The Pension Benefit Guaranty Corp., the government's pension insurer, also contends United's plan violates the settlement that cleared the way for United to terminate its defined-benefit pensions this year.


The government's pension agency is among dozens of creditors and others objecting to a key part of United Airlines' bankruptcy exit plan ahead of a court hearing on the carrier's disclosure statement.

Opposition is coming from banks, investors, airports, unions and retired employee groups and is typical in large corporate bankruptcies, with creditors seeking more information as they jockey for better financial position as United wraps up a three-year Chapter 11 restructuring.

But the Pension Benefit Guaranty Corp., the government's pension insurer, also contends United's plan violates the settlement that cleared the way for United to terminate its defined-benefit pensions this year. Its filing became available electronically Friday, a day after it was submitted to bankruptcy court at the filing deadline for objections.
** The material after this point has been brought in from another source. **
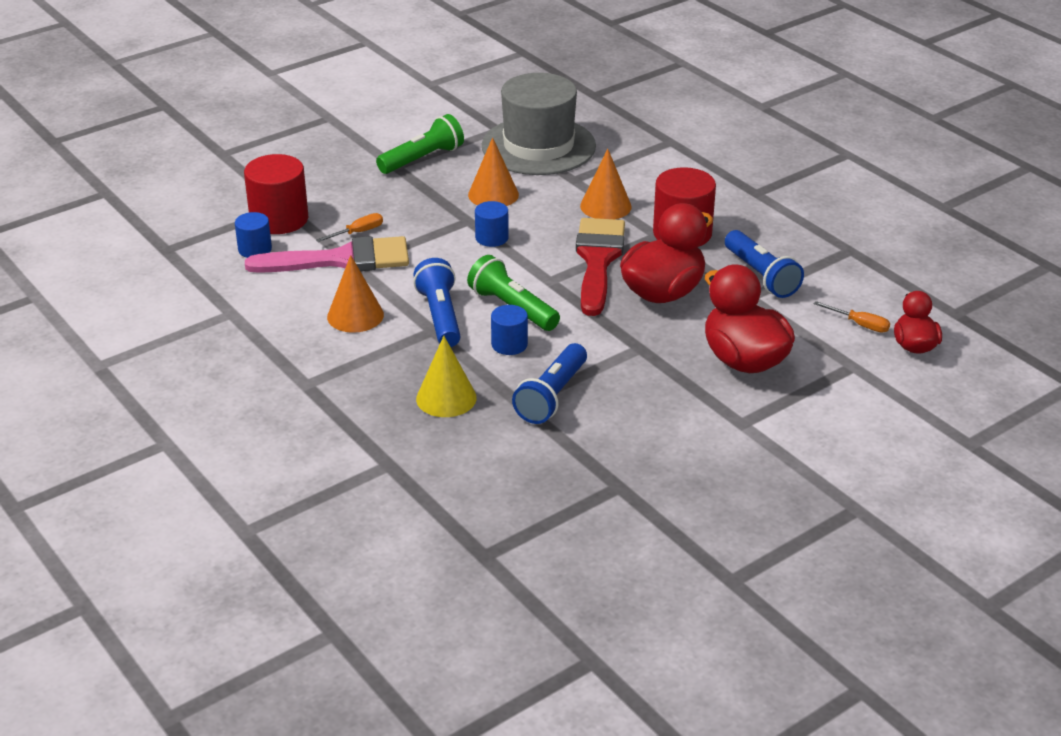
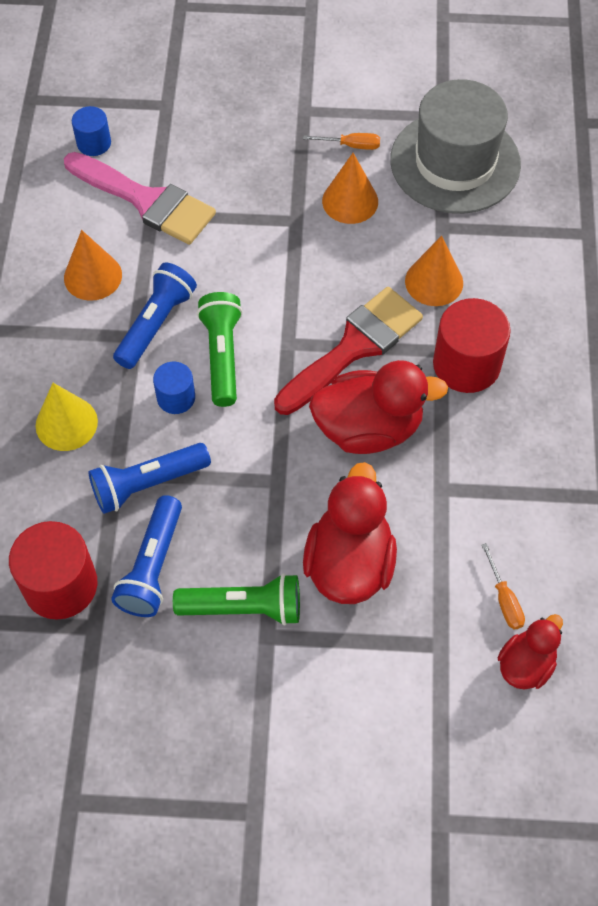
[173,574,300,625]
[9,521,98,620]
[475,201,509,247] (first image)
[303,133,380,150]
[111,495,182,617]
The pension agency had dropped its resistance to United's pension termination last April in exchange for up to $1.5 billion in notes and convertible stock in a reorganized UAL Corp., United's holding company. Now it says it will take up the fight again because the disclosure plan released by United last month puts onerous restrictions on its ability to sell that stock and will breach the agreement "if not cured to PBGC's reasonable satisfaction."

United spokeswoman Jean Medina called the objections a normal part of the process and said the company is continuing to work closely with the PBGC and others.

"We expect to resolve any issues and concerns so that the court can approve our disclosure statement next week and we can continue moving toward exit from bankruptcy," Medina said.

While the opposition is unlikely to undo either the pensions' termination or United's bankruptcy exit plan, it could force the airline to come up with more money to satisfy the complaints.

"United may have to pay more cash to the PBGC and others ... and it'd be difficult to find the money," said Bill Brandt, president and CEO of Development Specialists Inc., a Chicago-based restructuring and management consulting company. "They'll either have to get the banks to advance more or go find an equity sponsor who will put enough cash in there that creditors will get a meaningful distribution."

Comments from the PBGC on Friday suggested the differences can be bridged. "All parties are continuing to discuss the issues involved and hope to arrive at an amicable resolution," PBGC spokesman Jeffrey Speicher said.

The Elk Grove Village-based airline released the disclosure statement on Sept. 7 as its blueprint for emerging from bankruptcy on Feb. 1. Its exit financing is to come from a $3 billion all-debt package led by JPMorgan Chase & Co. and Citigroup Inc.

"This is the downside of doing an all-debt plan," said Brandt.

U.S. Bankruptcy Judge Eugene Wedoff could rule on the disclosure plan following Thursday's hearing, with creditors scheduled to vote in January on whether to approve United's final reorganization plan.

United's decision to unload its four defined-benefit pension plans on the PBGC remains the most controversial part of its restructuring. The move will save it an estimated $645 million a year but at the expense of its employees, since the PBGC will cover only $6.6 billion of United's $9.8 billion in unfunded pension liabilities.

"This is an undesirable and expensive precedent for U.S. taxpayers," wrote Richard Faytinger of Sun City, Ariz., a United shareholder whose daughter is a former flight attendant for the airline, in one of many objections filed with the court. He called it "an unreasonable cop-out" by United Airlines "causing reduced pension and hardship for those past loyal employees. They were guaranteed a larger pension and should receive it."